I rolled over the thwart and into the bottom of the boat, Iying there with chattering teeth and quietly freeing the marlinspike from its resting place along the seam of my trouser leg, where I had tied it with spun yarn.
The fuselage was light plywood, a monocoque hull factory-made in two pieces and then fastened together along a central seam, much stronger than the old fabric models and extremely simple to make, which was crucial these days.
The front-seat passenger, a rugged mountainy man with forty years of living ground into the seams of his face, was crying.
The seams had been overstitched with running strips of leather knotwork.
Eurohiking, our bodies ready to burst from within the frayed seams of our overworn garments washed irregularly in bidets spanning the continent.
From the way he fell, dead weight, a falling ingot or a sack of meal dropped from the haymow that shudders the barn and bursts its own seams, Prew knew.
Natalia would have to resew the seam, and she was much less neat than Anna.
The sea-water splashed in through the scuppers and through the ports, or leaked in, a little at a time, through the seams.
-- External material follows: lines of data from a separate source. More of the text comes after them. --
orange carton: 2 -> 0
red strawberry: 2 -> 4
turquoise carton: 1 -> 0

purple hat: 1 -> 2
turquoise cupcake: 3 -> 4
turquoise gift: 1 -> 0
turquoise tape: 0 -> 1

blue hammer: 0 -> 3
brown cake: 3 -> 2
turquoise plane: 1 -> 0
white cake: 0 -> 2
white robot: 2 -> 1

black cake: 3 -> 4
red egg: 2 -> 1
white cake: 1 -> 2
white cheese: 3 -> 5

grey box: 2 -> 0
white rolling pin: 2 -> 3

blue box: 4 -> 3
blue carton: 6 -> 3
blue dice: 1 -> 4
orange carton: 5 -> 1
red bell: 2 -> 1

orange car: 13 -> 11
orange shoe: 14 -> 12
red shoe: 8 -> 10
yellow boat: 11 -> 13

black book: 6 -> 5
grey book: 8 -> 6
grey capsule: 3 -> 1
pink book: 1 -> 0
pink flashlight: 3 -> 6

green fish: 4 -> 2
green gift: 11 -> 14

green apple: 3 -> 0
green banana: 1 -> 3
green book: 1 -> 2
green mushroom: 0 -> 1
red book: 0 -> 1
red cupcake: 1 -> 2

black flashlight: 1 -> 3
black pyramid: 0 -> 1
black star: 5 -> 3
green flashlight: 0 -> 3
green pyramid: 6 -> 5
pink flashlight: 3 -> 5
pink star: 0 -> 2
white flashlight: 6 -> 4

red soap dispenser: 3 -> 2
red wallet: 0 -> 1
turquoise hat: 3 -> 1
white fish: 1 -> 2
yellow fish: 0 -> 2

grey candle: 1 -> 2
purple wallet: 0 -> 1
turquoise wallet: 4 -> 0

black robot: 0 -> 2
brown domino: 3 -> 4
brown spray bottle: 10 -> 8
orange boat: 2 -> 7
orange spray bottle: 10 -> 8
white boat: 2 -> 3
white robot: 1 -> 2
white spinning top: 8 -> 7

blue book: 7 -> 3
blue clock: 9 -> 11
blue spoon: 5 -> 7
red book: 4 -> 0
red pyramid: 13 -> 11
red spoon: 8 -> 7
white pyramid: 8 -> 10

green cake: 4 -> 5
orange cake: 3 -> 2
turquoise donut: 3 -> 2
But she was barefoot, and white scars seamed her ribs, licking down between breast and second nipple, familiar on the dark skin.
Right at the point where it had devoured half of the building it was Seamed to.
The quick aging of Kolnar had seamed and scored it, until the starved hunger of the soul within showed through the flesh.
His body was matte-black except where the dusty gray of scars seamed it, a gaunt thing of massive bones and muscles shrunken and knotted and still powerful enough to crack teak beams.